American Medical Informatics Association
- Abbreviation: AMIA
- Formation: 1989, merger of NGOs incorporated in 1972
- Type: NGO
- Legal status: NPO
- Headquarters: Washington, D.C.
- Members: 5,585
- Official language: English
- President and Chair of the Board: Genevieve Melton-Meaux, MD, PhD
- Chief Executive Officer: Amanda Hanova, MSM, LSSGB
- Website: www.amia.org

= American Medical Informatics Association =

American non-profit organization

The American Medical Informatics Association (AMIA), is an American non-profit organization dedicated to the development and application of biomedical and health informatics in the support of patient care, teaching, research, and health care administration.

== History ==
AMIA is the official United States representative to the International Medical Informatics Association. It has grown to more than 5,000 members from 42 countries worldwide. Together, these members represent all basic, applied, and clinical interests in health care information technology. It publishes the Journal of the American Medical Informatics Association.

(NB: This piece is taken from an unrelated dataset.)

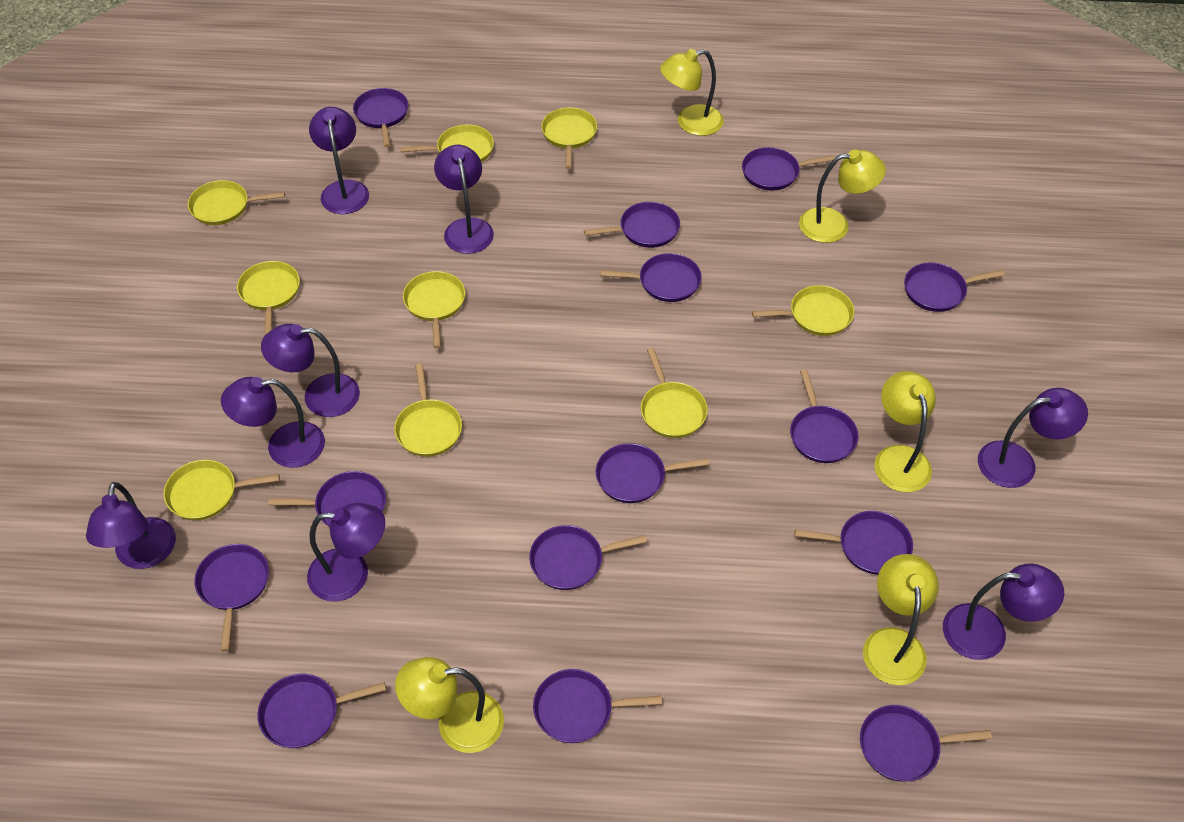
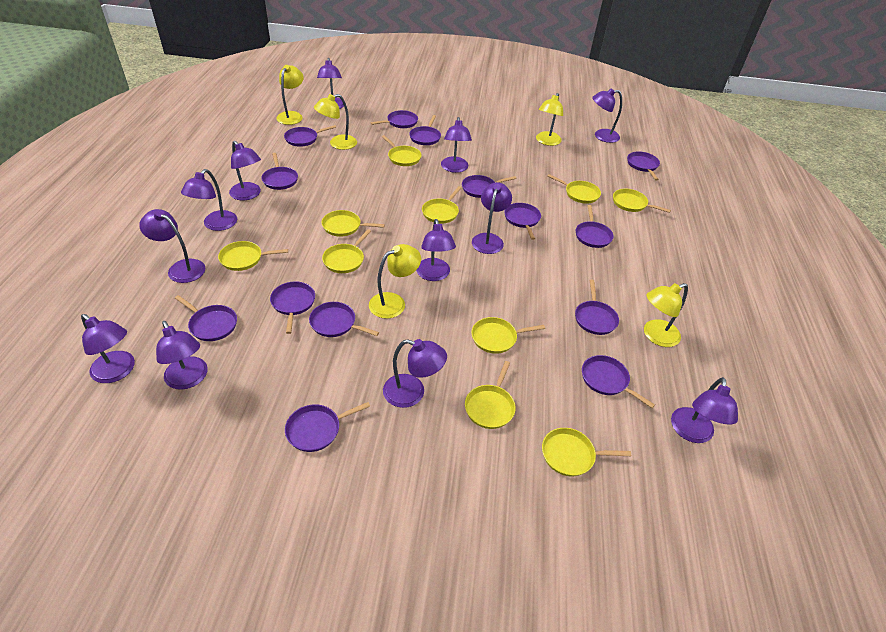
purple lamp: 8 -> 12
yellow pan: 9 -> 10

AMIA is a professional scientific association that was formed by the merger of three organizations in 1988: the American Association for Medical Systems and Informatics (AAMSI); the American College of Medical Informatics (ACMI); and the Symposium on Computer Applications in Medical Care (SCAMC).

== Founding ==
AMIA was founded in 1989 by the merger of three organizations:
- American Association for Medical Systems and Informatics
- American College of Medical Informatics
- Symposium on Computer Applications in Medical Care

== Leadership ==
As a professional society, AMIA leadership includes member-leaders who are elected annually from the membership. Until 2004, AMIA was led by an elected president and chair of the Board of Directors, who worked closely with the organization's professional executive director. In 2004, AMIA created the role of a full-time, staff President and CEO, and changed the elected leadership role to chair of the board.

The first President and CEO of AMIA was Don E. Detmer. He was succeeded in July 2009 by Edward H. Shortliffe. In March 2012, he was succeeded by Kevin Fickenscher. In 2013, he was succeeded by Douglas B. Fridsma, who served until December, 2019.

Beginning in 2020, AMIA updated the leadership structure, changing the staff "President and CEO" role to "CEO," and the elected "Chair of the Board" back to the previously title of "President and Chair of the Board." The current President and chair of the Board is Philip R. O. Payne. The current Chief Executive Officer is Amanda Hanova, MSM, LSSGB.

== Membership ==
AMIA membership is open to individuals, institutions, and corporations. Members include physicians, nurses, dentists, pharmacists, clinicians, health information technology professionals, computer and information scientists, biomedical engineers, consultants and industry representatives, medical librarians, academic researchers and educators, and advanced students pursuing a career in clinical informatics or health information technology.

== Meetings, education and certifications ==
AMIA annually holds the following meetings:
- AMIA Annual Symposium
- The AMIA Informatics Summit comprising:
  - AMIA Summit on Translational Bioinformatics
  - AMIA Summit on Clinical Research Informatics
- AMIA Clinical Informatics
From 2026, AMIA has merged the AMIA Informatics Summit and the AMIA Clinical Informatics conferences into a single one:

- AMIA Amplify Informatics Conference

AMIA facilitates two certifications:
- Clinical Informatics Subspecialty
- AMIA Health Informatics Certification (AHIC)

== Working and special interest groups ==
The association includes a number of special interest and working groups on a variety of issues important to its membership.